# A strategy of microglia replacement alleviates microgliopathy in a CSF1R I794T hotspot mutation mouse model of CSF1R-related disorder

**Authors:** Xin Li, Banglian Hu, Chujun Wu, Ziwei Wang, Hanzheng Fan, Xiaoyan Guan, Sulan Xie, Dadian Chen, Xiaohua Huang, Hao Sun, Yanfang Li, Xian Zhang, Guojun Bu, Zhanxiang Wang, Yun-Wu Zhang, Li Zhong, Zaiqiang Zhang, Honghua Zheng

PMC · DOI: 10.1016/j.xcrm.2026.102641 · Cell Reports Medicine · 2026-02-27

## TL;DR

Researchers show that a microglia replacement strategy can reduce brain damage in a mouse model of a genetic disorder affecting microglia.

## Contribution

A novel microglia replacement strategy called DCMDT is proposed as a potential treatment for microgliopathy.

## Key findings

- Csf1rI792T/+ mice show cognitive deficits and brain pathology similar to human CSF1R-related disorder.
- Csf1rI792T/+ microglia display an activated disease-associated microglia (DAM)-like phenotype.
- The DCMDT strategy significantly reduces neuropathological deficits in the mouse model.

## Abstract

The I794T hotspot mutation in the colony-stimulating factor 1 receptor (CSF1R) gene is associated with primary microgliopathy manifesting as leukoencephalopathy. In this study, we identify three Chinese probands harboring the CSF1R p.I794T variant and characterize their clinical and neuroimaging profiles. To elucidate disease mechanisms and explore therapeutic avenues, we generate a Csf1rI792T/+ knockin mouse model that carries this human mutation.

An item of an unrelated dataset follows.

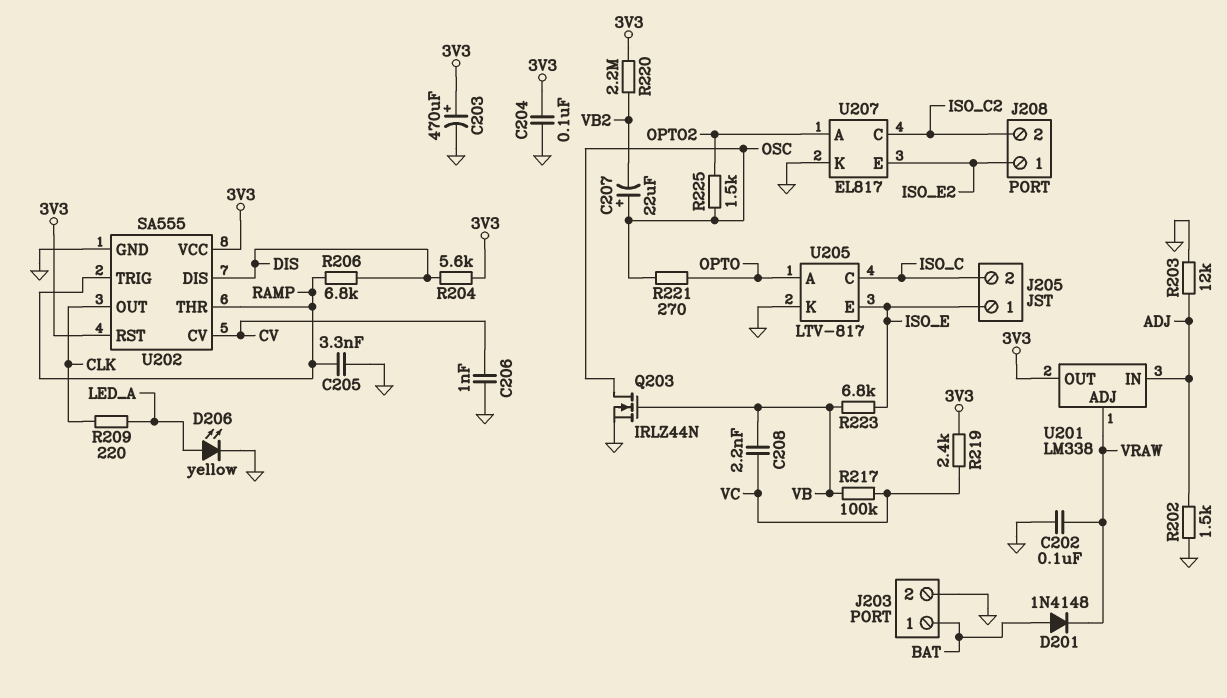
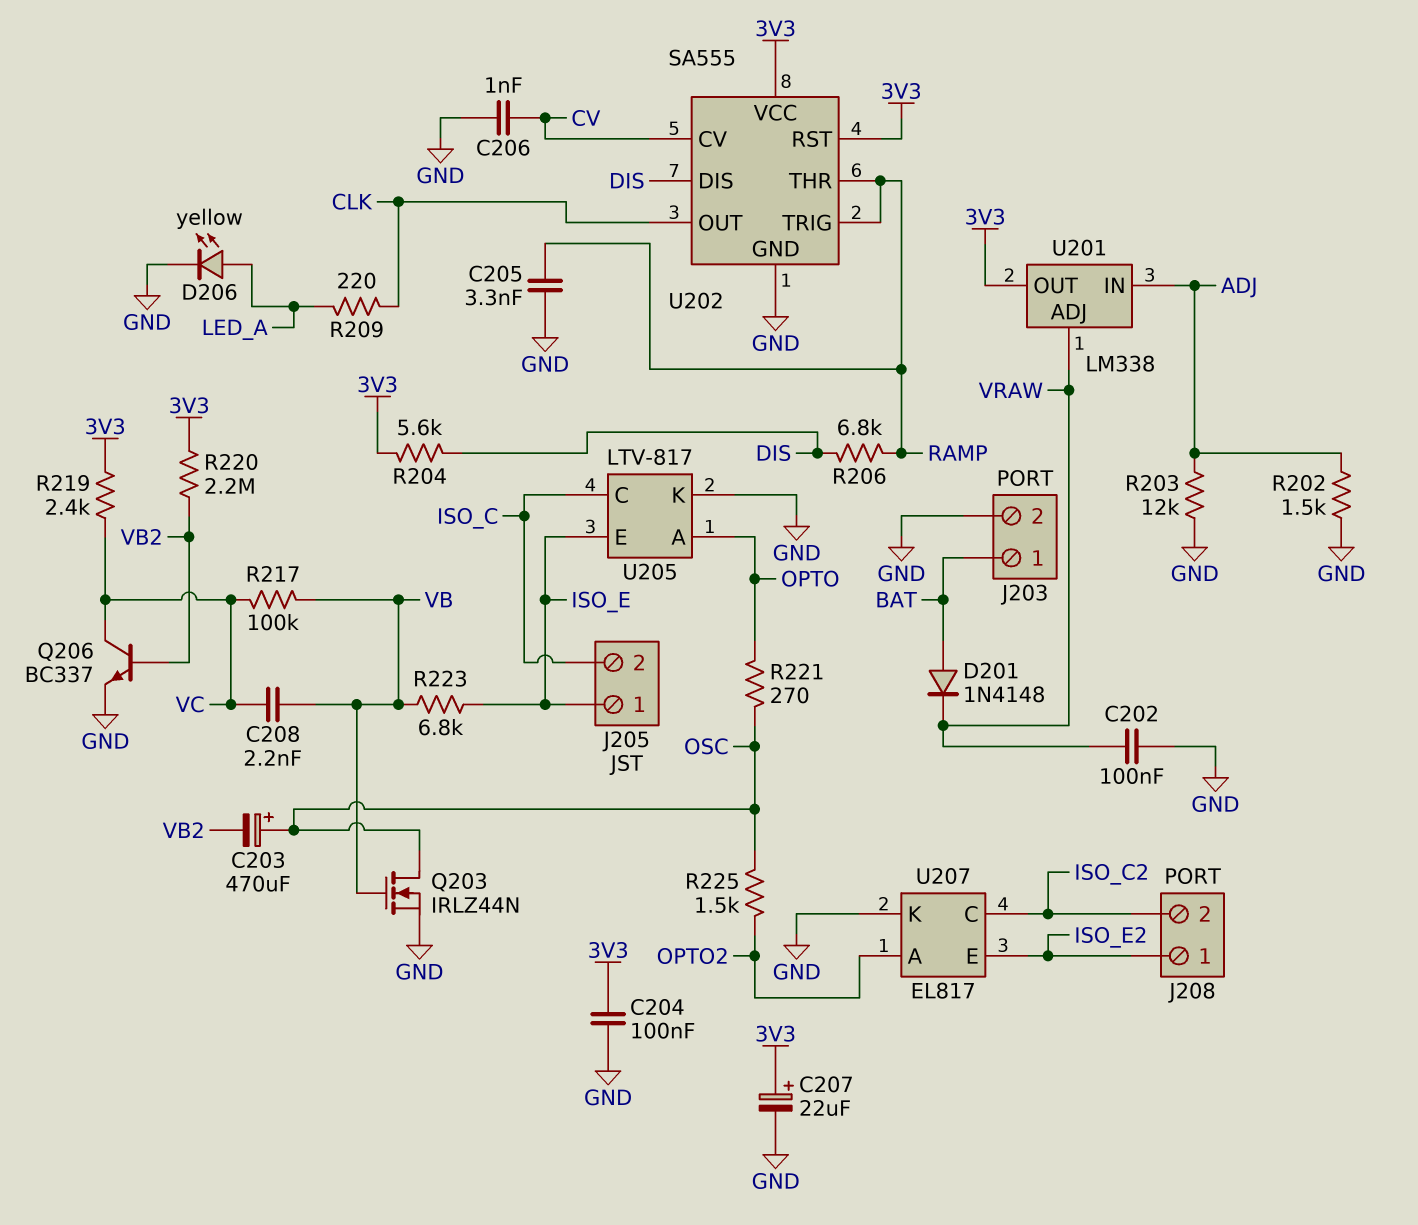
C203: 470uF (plus 3V3, minus GND) -> 470uF (plus OSC, minus VB2)
C207: 22uF (plus OSC, minus VB2) -> 22uF (plus 3V3, minus GND)
Q206: none -> NPN BC337 (B VB2, C VC, E GND)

These Csf1rI792T/+ mice exhibit hallmark features of CSF1R-related disorder (CSF1R-RD), including cognitive deficits, ventricular enlargement, reduced microglia, axonal spheroids, and demyelination. Transcriptomic analysis reveals that Csf1rI792T/+ microglia adopt an activated and disease-associated microglia (DAM)-like phenotype. Crucially, we develop and test a microglia replacement strategy, termed “duplicate-cyclic microglial depletion for transplantation” (DCMDT), which significantly ameliorates neuropathological deficits in Csf1rI792T/+ mice. Our findings highlight the pathological significance of the CSF1R p.I794T mutation and propose DCMDT as a promising therapeutic approach for neurodegenerative disorders driven by microglial dysfunction.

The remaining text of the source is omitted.